Damodaram Sanjivayya National Law University (DSNLU) is a National Law University located at Sabbavaram, Anakapalli district, Andhra Pradesh, India constituted by the DSNLU Act, 2008. It offers 5 year integrated B.A LLB. (Hons.) course to eligible Undergraduate students based on the Common Law Admission Test centralized admission process. The University offers postgraduate courses also, including the one-year LL.M. programme and, PhD and LL.D. programmes. The university is housed at Nyayaprastha in Sabbavaram with 45.6 acres built up area in the first phase. The establishing Act of 2008 of the Andhra Pradesh Legislative Assembly (Act No. 32 of 2008), had provided the main campus at Visakhapatnam. It is named after the second Chief minister of Andhra Pradesh, Damodaram Sanjivayya.

==Academics==
DSNLU is one of the National Law Universities of India in the National Law University system of legal education in India. It has a similar academic structure as other National Law Universities within the system. It regularly organises seminars and conferences, with distinguished guests and experts both for academic audiences and policy-setting audiences.

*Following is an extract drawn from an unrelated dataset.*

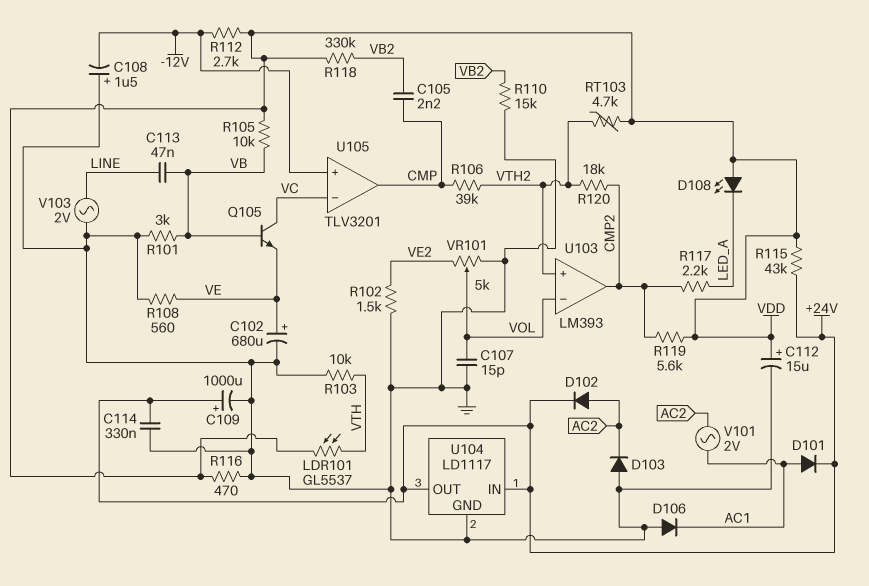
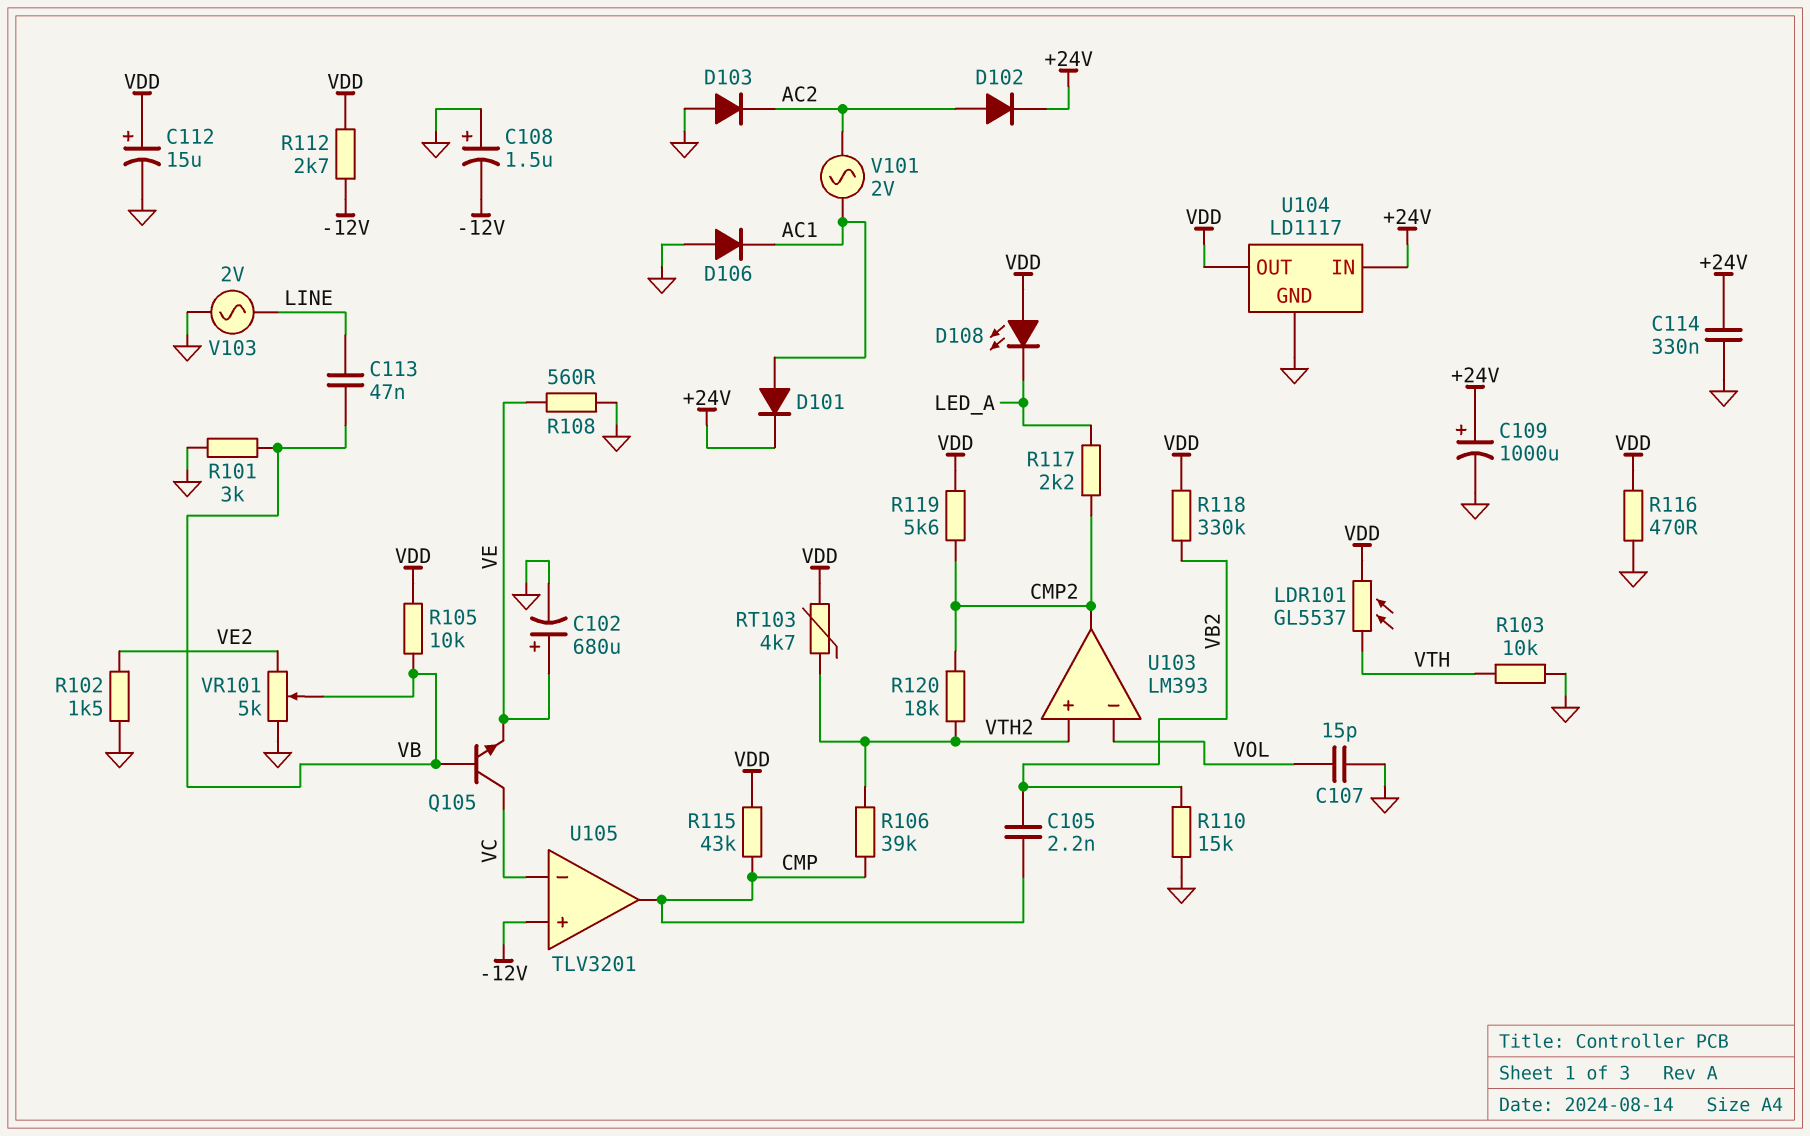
R115: 43k (+24V, VDD) -> 43k (CMP, VDD)
U104 pin OUT: +24V -> VDD
VR101: 5k (GND, VE2, wiper VOL) -> 5k (GND, VE2, wiper VB)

DSNLU conducts teaching in law and allied disciplines, with emphasis on practical training of the students in technical skills of the profession through Moot Courts, Seminars, Project Reports, Expert Lectures, work and internships in law chambers, Court visits and conducting Legal aid and Legal literacy camps in parts of the country, with one being "Abhyeti" conducted in Bhopal.

===Admissions===
Admissions to DSNLU are made through the Common Law Admission Test (CLAT), which serves as the qualifying examination for the university. Out of a total of 120 seats, 60 are reserved for students from the state of Andhra Pradesh, 48 for all India General category and 12 for NRI and foreign national candidates.

===Moot court===
The first national moot court competition of DSNLU was held on 15 & 16 February 2014. The second national moot court competition was held by the University on 6 to 8 March 2015. The third national moot was conducted in the last week of February, 2017. Along with the national moot, the University conducted a statewide moot for the students of Telangana and Andhra Pradesh, the 1st D.V. Subba Rao Memorial Moot Court competition on 11 and 12 April 2015 in honour of D. V. Subba Rao, an advocate and legal luminary of Visakhapatnam.

==Administration==
The government appointed Prof. A. Lakshminath as the first Chancellor, Y. Satyanarayana as the First Vice-Chancellor and Amancherla Subrahmanyam as the first Registrar of the university. After the DSNLU Amendment Act, 2016 had been notified, the Hon'ble Chief Justice of the High Court of Andhra Pradesh is the ex-officio Chancellor of the University. The current chancellor of DSNLU is Hon'ble Justice Lisa Gill and Vice-Chancellor is Prof. Dasari Surya Prakash Rao.

===Vice chancellors===
| No. | Vice chancellor | Took office | Left office | Milestones during term as VC |
| 01 | Y. Satyanarayana | 2008 | 2011 | Founder VC of DSNLU |
| 02 | R. G. Babu Bhagavath Kumar | 2011 | 2015 | Founded DSNLU National Moot Court competition • Established MoUs with other NLUs • Started overseeing construction of new campus at Sabbavaram • Presided over first convocation in December 2014 |
| 03 | G.S.N. Raju | 2015 | 2016 | |
| 04 | E.A. Narayana | February 2016 | June 2016 | |
| 05 | V. Kesava Rao | 2016 | December 2018 | Made the shift to the new campus at Nyayaprastha • Established Centre for Advanced Research in Dispute Settlement (CARDS) • Conducted first placement drive |
| 06 | S. Surya Prakash | December 2018 | June 2023 | |
| 07 | Dasari Surya Prakash Rao | 2023 | Incumbent | |

==Faculty==

The faculty of DSNLU includes faculties from various National Law Universities like National Law School of India University, Gujarat National Law University, NALSAR, The West Bengal National University of Juridical Sciences, National Law University, Jodhpur, Chanakya National Law University, Hidayatullah National Law University, Dr. Ram Manohar Lohia National Law University.

In addition to the permanent staff, eminent jurists, judges, lawyers and academics serve as guest faculty. Members of the World Intellectual Property Organization, Tata Institute of Social Sciences and many other eminent personalities take guest lectures.